Witold Drzewakowski

PhD
IDEAS Research Institute
Debate as a Method for Al Safety, Alignment, and Scalable Oversight

The debate protocol has been introduced as a promising research direction in AI safety, where agents (debaters) interact in natural language, presenting cases for or against a statement, while a judge assesses which debater is more trustworthy based on the debate transcript. This framework can be leveraged either as a method to control potentially deceitful agents or as an approach to AI alignment. The latter is motivated by the hypothesis that in all Nash equilibria of the debating game debaters are both truthful, convincing, and adept at multi-turn conversations. It has been demonstrated that debate surpasses consultancy and that optimizing for persuasiveness enhances judge accuracy, making debate a promising direction to scalable oversight.
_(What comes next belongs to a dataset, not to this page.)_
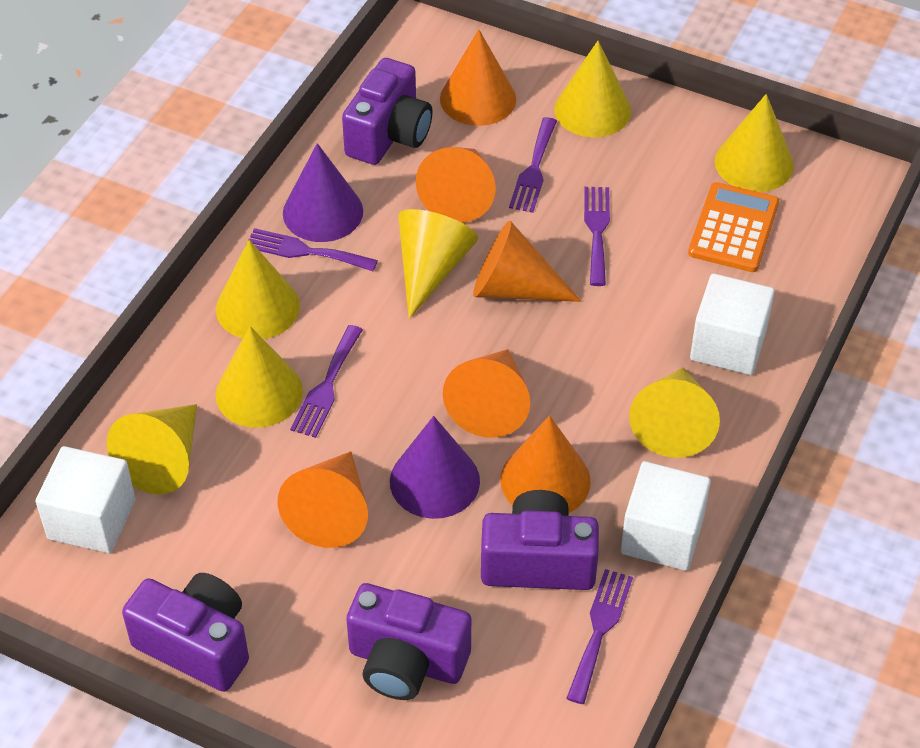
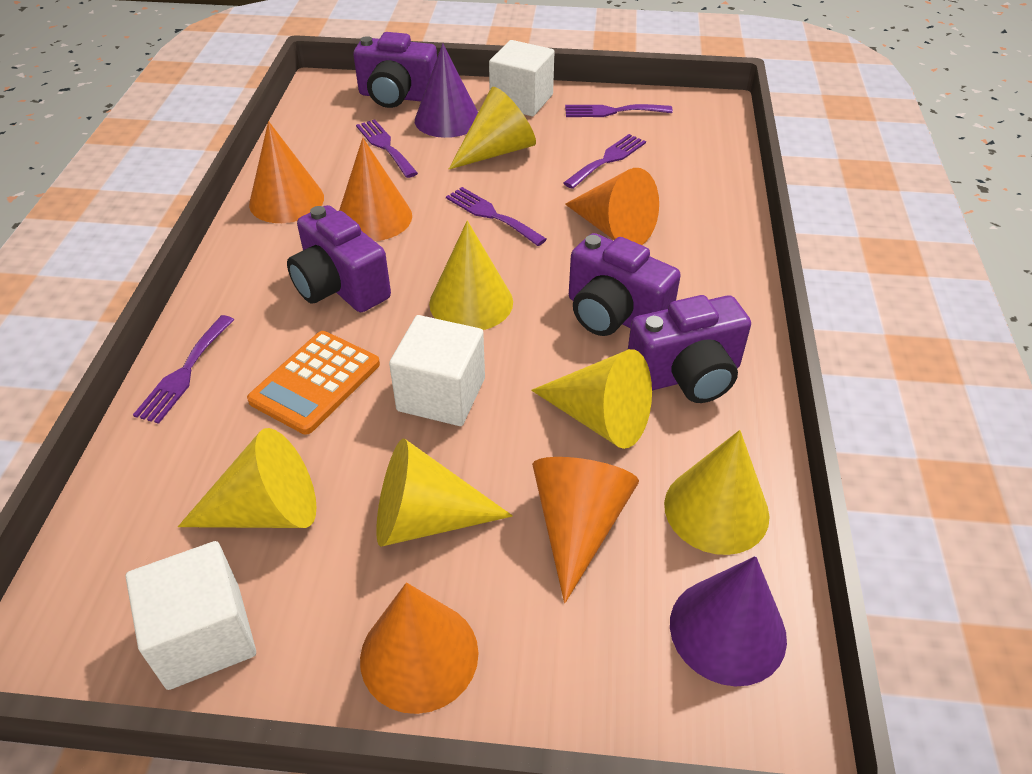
orange cone: 6 -> 5
yellow cone: 7 -> 6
However, it has also been shown that using debate only as a prompting strategy yields limited improvements. In my PhD research, I aim to explore the game-theoretic dynamics of debate and develop algorithms that approximate the Nash equilibrium in such games. Additionally, I plan to investigate the necessary properties that large language models (LLMs) need to possess to effectively utilize the debate protocol and the reasons current models struggle to do so. For instance, the negligible impact of additional debating rounds on judge performance suggests deeper limitations in current models. I plan to address these gaps by conducting controlled experiments with small models and synthetic data, following the methodology of prior work. Finally, I aim to apply my findings to improve the mathematical capabilities of LLMs, including reasoning, accuracy, and legibility.